Re: kvm/arm64: Spark benchmark
From: Yu Zhao <hidden>
Date: 2023-06-18 20:11:55
Also in:
kvm, kvmarm, linux-arm-kernel, linux-doc, linux-mm, linux-trace-kernel, lkml
On Fri, Jun 9, 2023 at 7:04 AM Marc Zyngier [off-list ref] wrote:
On Fri, 09 Jun 2023 01:59:35 +0100, Yu Zhao [off-list ref] wrote:quoted
TLDR ==== Apache Spark spent 12% less time sorting four billion random integers twenty times (in ~4 hours) after this patchset [1].Why are the 3 architectures you have considered being evaluated with 3 different benchmarks?
I was hoping people having special interests in different archs might try to reproduce the benchmarks that I didn't report (but did cover) and see what happens.
I am not suspecting you to have cherry-picked the best results
I'm generally very conservative when reporting *synthetic* results.
For example, the same memcached benchmark used on powerpc yielded >50%
improvement on aarch64, because the default Ubuntu Kconfig uses 64KB
base page size for powerpc but 4KB for aarch64. (Before the series,
the reclaim (swap) path takes kvm->mmu_lock for *write* on O(nr of all
pages to consider); after the series, it becomes O(actual nr of pages
to swap), which is <10% given how the benchmark was set up.)
Ops/sec Avg.
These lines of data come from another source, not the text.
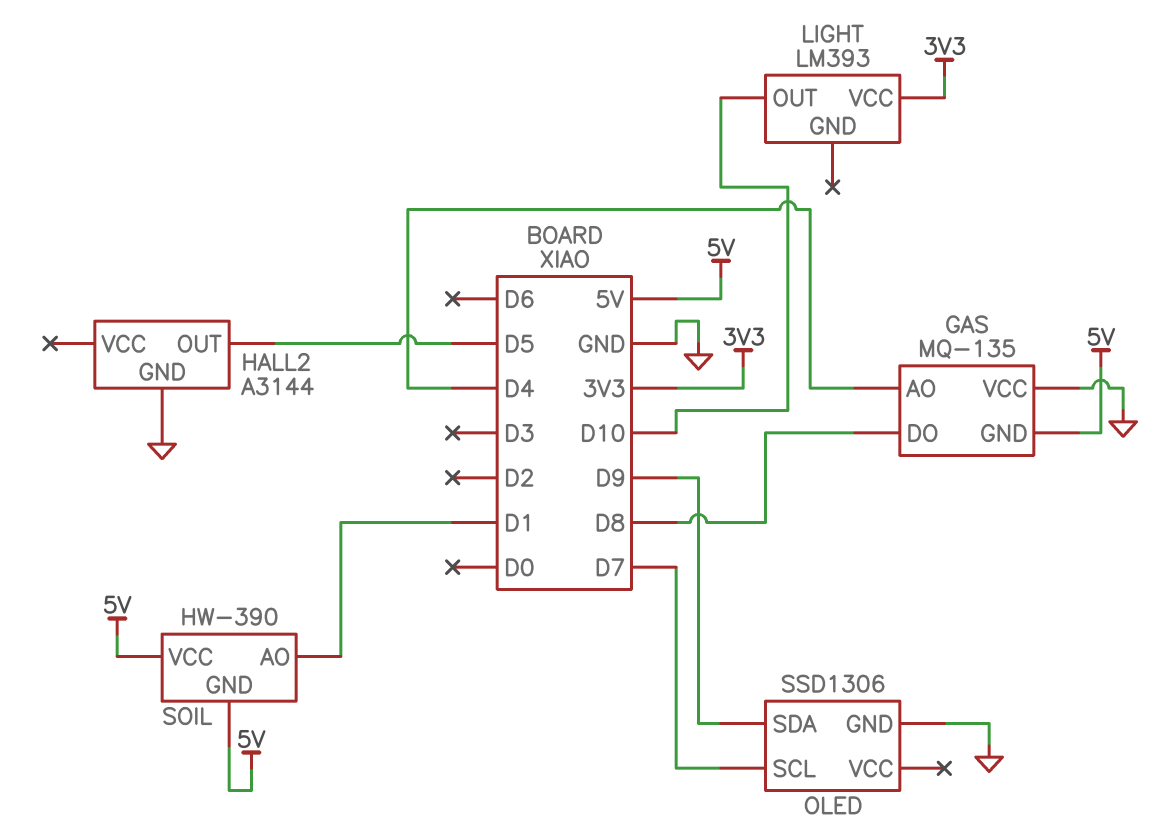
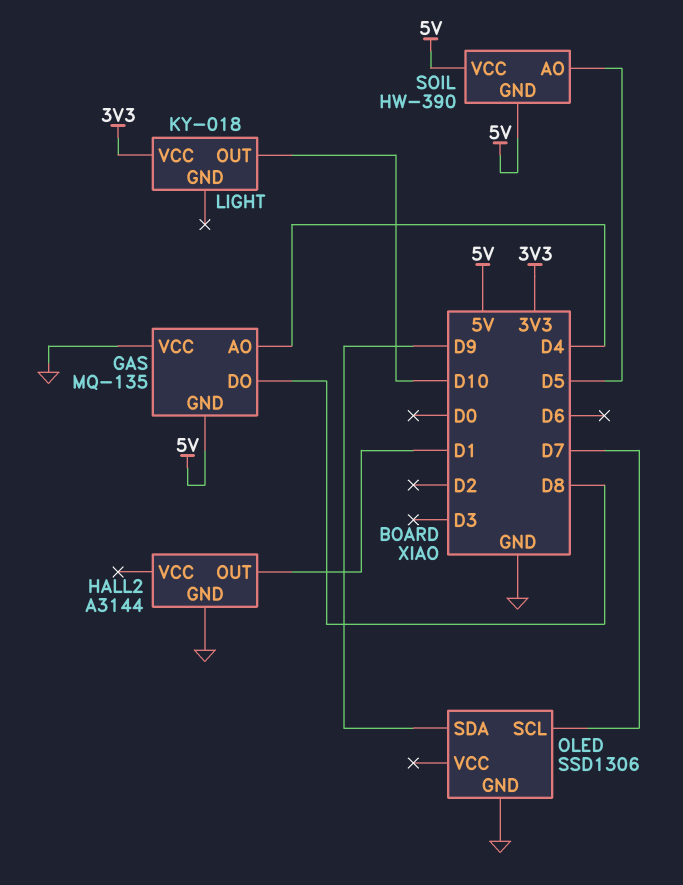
HALL2 pin OUT: D5 -> D1
LIGHT: LM393 -> KY-018
SOIL pin AO: D1 -> D5

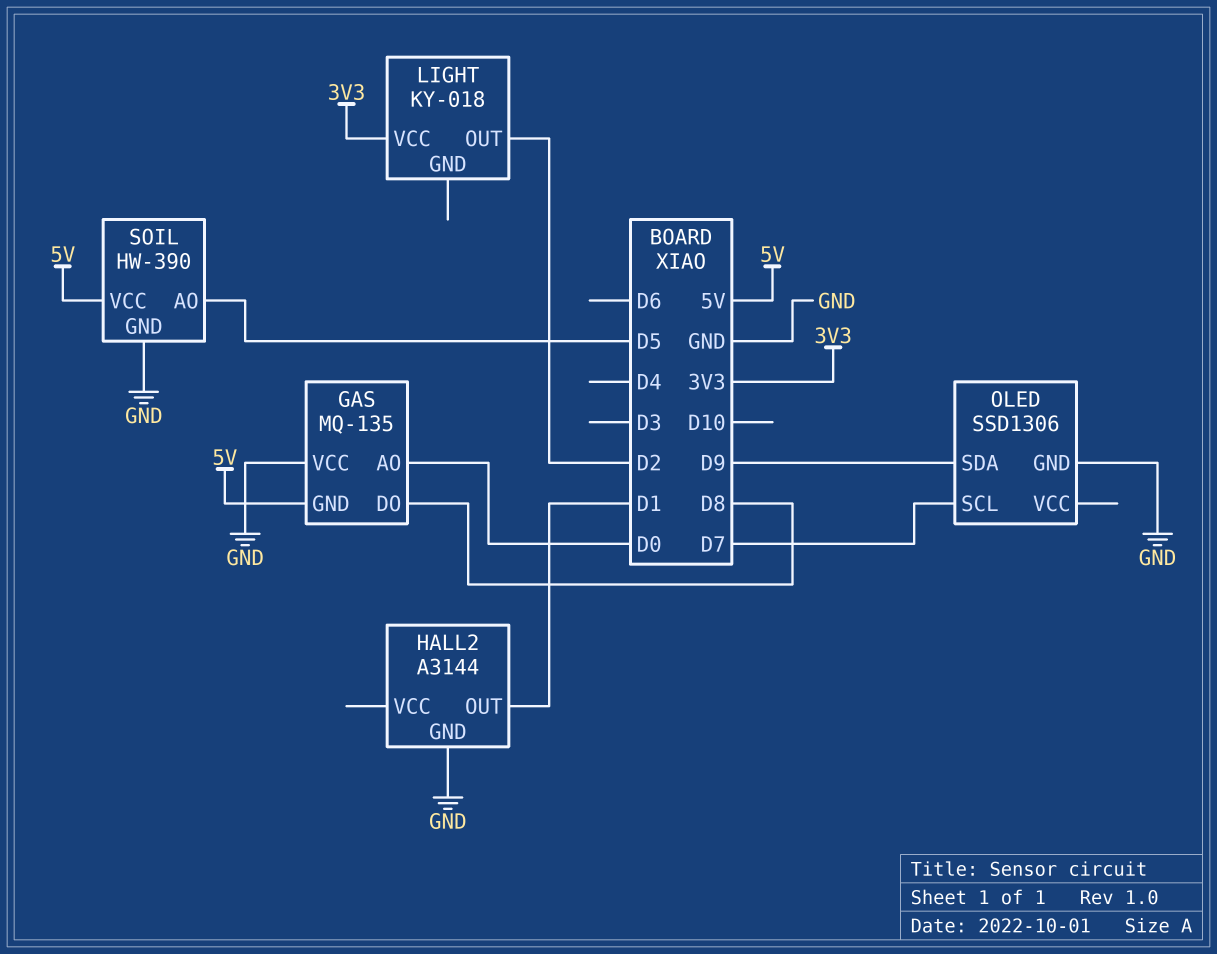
GAS pin AO: D4 -> D0
LIGHT pin OUT: D10 -> D2
SOIL pin GND: 5V -> GND

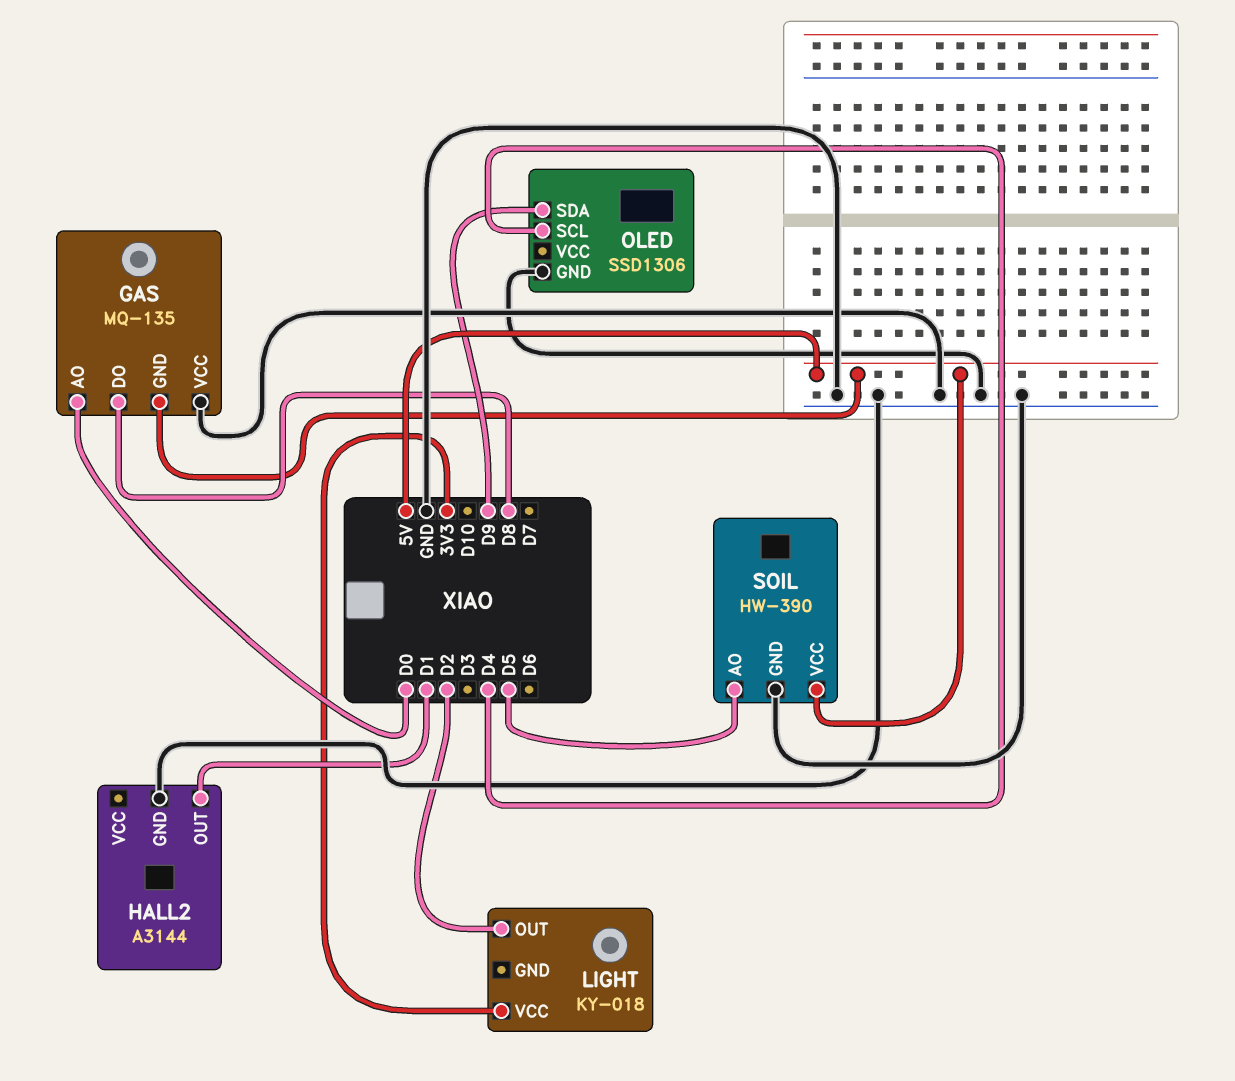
OLED pin SCL: D7 -> D4

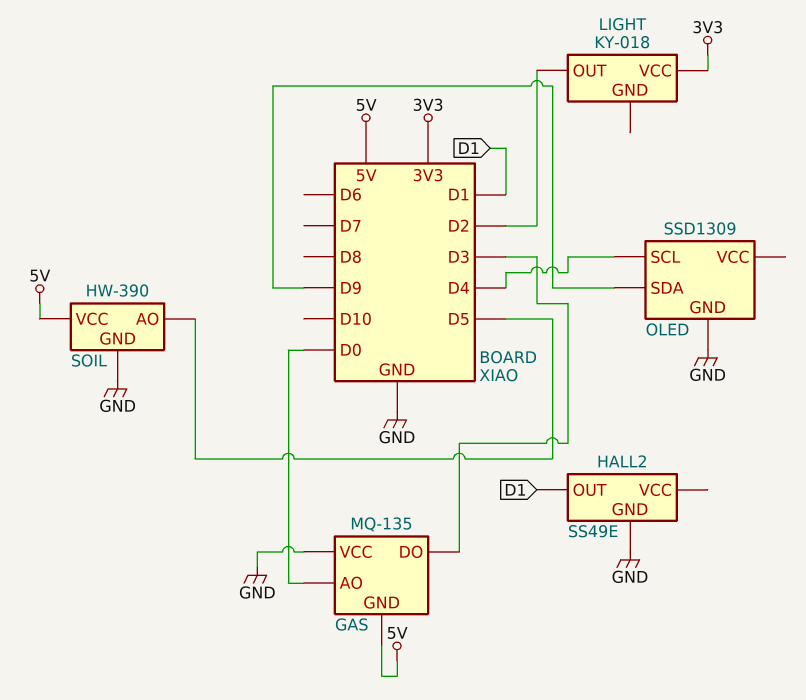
GAS pin DO: D8 -> D3
HALL2: A3144 -> SS49E
OLED: SSD1306 -> SSD1309

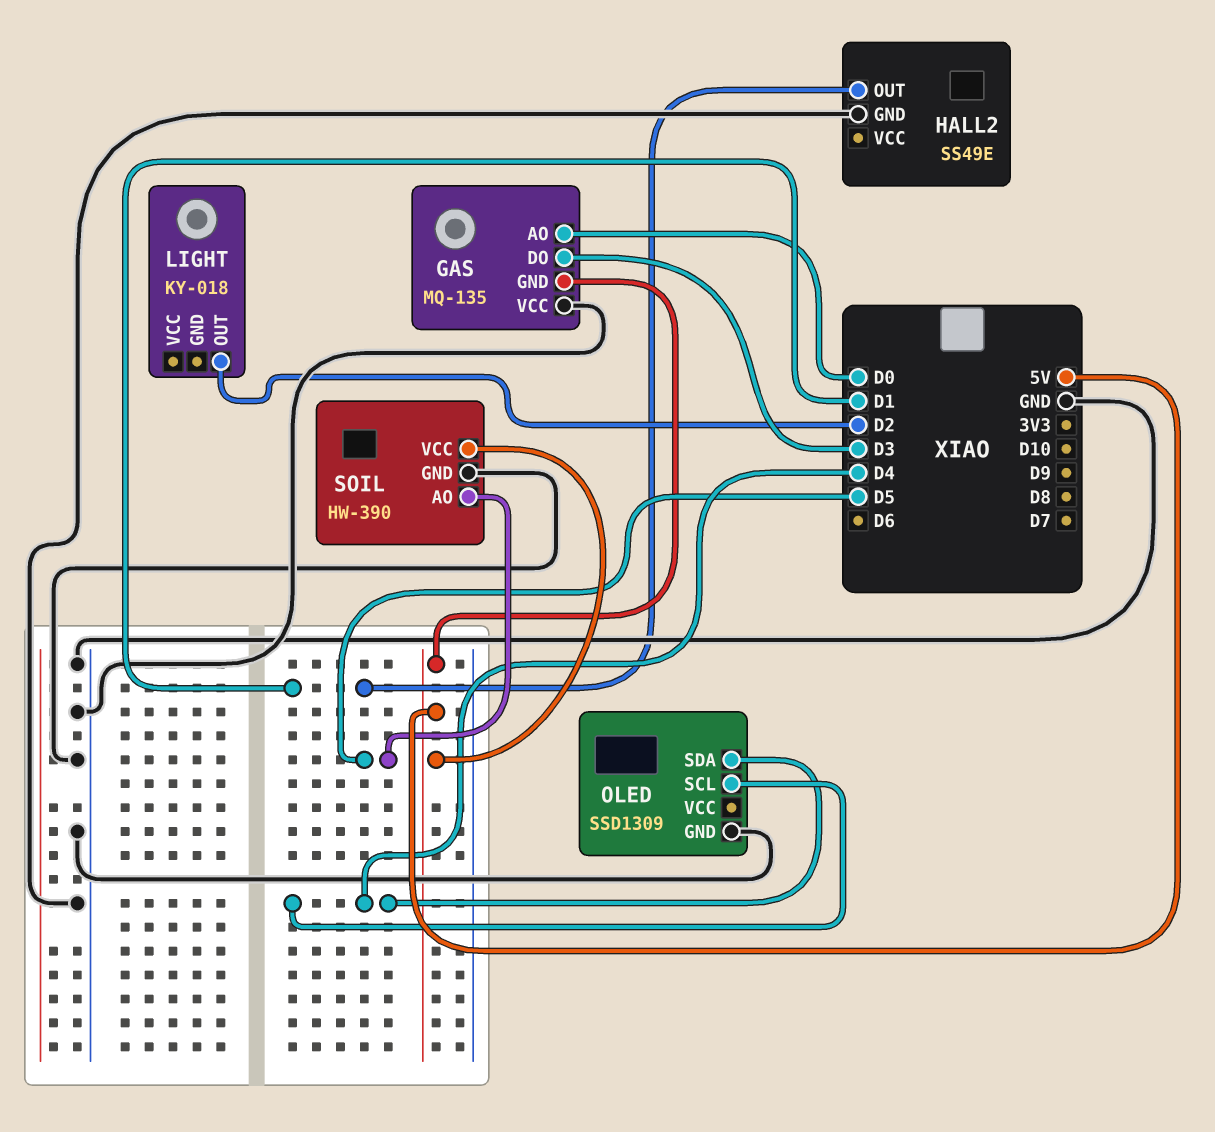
LIGHT pin VCC: 3V3 -> none
OLED pin SDA: D9 -> D4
Latency p50 Latency p99 Latency p99.9 Latency
------------------------------------------------------------------------
Before 639511.40 0.09940 0.04700 0.27100 22.52700
After 974184.60 0.06471 0.04700 0.15900 3.75900
but I'd really like to see a variety of benchmarks that exercise this stuff differently.
I'd be happy to try other synthetic workloads that people think that are relatively representative. Also, I've backported the series and started an A/B experiment involving ~1 million devices (real-world workloads). We should have the preliminary results by the time I post the next version.